No one was prepared for the record, especially not parents who found it in their kid’s bedrooms. Metal constantly blurred the lines and toyed with controversial themes, but Venom moved the goalposts outside the arena. The songs didn’t toy with evil and vice but rather endorsed it on “Witching Hour,” “One Thousand Days In Sodom” and the title track. “In League With Satan” – the menacing, tribal centerpiece of the record — was a defiant middle finger not just to everyday society but even tastemakers in the scene that had no clue a revolution was underway: “I’ve got no one to tell me/what’s wrong or right.” To this day its bestial simplicity is a thing of beauty. As alienating as the music could be it had an infectiousness one might associate with pop. The album was dark and angry and even primitive but no one could deny that it was also catchy. This allure – the thing that makes fans replay songs until they burn circuits in neural pathways – became a hallmark of Venom’s best music.

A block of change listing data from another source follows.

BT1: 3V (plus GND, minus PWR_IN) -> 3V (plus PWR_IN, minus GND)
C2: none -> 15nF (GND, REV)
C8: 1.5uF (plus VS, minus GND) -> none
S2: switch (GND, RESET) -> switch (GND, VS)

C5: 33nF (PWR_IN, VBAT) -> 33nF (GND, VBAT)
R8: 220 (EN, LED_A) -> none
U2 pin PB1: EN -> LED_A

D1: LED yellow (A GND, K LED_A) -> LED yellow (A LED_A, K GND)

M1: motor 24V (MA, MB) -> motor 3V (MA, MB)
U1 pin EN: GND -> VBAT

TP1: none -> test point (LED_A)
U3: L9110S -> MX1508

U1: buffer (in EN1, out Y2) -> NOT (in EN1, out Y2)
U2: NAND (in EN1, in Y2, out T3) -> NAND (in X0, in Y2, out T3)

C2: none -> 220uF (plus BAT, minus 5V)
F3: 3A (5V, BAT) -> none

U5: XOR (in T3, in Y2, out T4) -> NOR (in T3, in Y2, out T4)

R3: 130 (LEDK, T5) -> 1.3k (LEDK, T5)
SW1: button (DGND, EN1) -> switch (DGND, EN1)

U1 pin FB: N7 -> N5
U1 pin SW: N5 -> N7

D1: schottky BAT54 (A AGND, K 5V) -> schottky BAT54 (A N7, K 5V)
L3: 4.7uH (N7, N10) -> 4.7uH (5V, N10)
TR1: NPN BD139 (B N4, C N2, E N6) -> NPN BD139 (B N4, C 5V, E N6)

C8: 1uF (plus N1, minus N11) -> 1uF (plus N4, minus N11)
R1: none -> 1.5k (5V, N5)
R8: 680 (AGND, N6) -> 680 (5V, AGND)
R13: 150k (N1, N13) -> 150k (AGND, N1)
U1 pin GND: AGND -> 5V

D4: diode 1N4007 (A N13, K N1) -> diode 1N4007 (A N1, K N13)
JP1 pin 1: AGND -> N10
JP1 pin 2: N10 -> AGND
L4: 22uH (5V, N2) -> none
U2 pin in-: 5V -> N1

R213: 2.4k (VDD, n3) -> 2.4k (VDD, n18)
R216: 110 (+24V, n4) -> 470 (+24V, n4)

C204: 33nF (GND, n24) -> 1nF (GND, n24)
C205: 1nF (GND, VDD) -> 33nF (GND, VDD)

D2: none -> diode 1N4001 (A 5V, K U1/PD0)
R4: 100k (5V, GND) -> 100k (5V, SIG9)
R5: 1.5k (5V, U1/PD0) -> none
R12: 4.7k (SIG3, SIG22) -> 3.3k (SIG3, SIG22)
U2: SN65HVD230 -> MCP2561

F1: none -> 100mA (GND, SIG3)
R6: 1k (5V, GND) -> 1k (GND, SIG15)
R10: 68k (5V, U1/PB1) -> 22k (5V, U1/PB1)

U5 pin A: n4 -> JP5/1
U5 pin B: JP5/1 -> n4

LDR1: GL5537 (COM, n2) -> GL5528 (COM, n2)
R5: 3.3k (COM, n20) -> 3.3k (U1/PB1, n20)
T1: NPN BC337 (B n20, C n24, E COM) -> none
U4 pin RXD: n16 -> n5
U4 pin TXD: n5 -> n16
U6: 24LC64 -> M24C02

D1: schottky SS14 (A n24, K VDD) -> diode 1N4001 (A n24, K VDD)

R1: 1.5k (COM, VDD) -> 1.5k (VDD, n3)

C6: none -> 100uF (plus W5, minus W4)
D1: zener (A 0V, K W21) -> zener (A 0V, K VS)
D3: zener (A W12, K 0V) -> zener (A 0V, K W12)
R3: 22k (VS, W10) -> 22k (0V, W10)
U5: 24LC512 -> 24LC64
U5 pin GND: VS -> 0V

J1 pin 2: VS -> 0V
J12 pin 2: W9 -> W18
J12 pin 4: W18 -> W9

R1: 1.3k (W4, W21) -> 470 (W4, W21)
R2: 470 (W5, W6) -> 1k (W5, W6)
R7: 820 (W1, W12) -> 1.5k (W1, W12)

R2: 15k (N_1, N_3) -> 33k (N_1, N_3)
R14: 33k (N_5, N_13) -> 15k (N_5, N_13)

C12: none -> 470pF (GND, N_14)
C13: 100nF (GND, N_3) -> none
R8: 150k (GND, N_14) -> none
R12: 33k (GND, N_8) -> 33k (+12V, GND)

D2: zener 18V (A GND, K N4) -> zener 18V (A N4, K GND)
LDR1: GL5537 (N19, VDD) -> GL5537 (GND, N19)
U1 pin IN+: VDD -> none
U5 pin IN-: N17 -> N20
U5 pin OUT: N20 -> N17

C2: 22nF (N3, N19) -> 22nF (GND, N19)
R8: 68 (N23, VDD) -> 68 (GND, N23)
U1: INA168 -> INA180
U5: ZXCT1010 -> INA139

It is impossible to quantify the effect that Welcome To Hell had on heavy metal but it’s safe to say the music we know and love would not exist in its current form without this record. Every band in the second wave of Norwegian black metal built on Venom’s aesthetic. Venom’s low-fi but catchy delivery is heard to this day in post-2000 Darkthrone, Midnight, Detroit sleaze bruisers Shitfucker and — ahem — legions of other bands. Welcome To Hell caused people to form bands, pick up guitars and shock their parents and peers: Tom Warrior started Hellhammer after hearing Venom and Metallica’s first notable tour was supporting Venom. The album introduced the radical idea that virtuosity is unnecessary to make a great record and might even be a liability. Welcome To Hell is a hydra; cut off one head and two more will form in its place. That’s true, even closing on a half-century.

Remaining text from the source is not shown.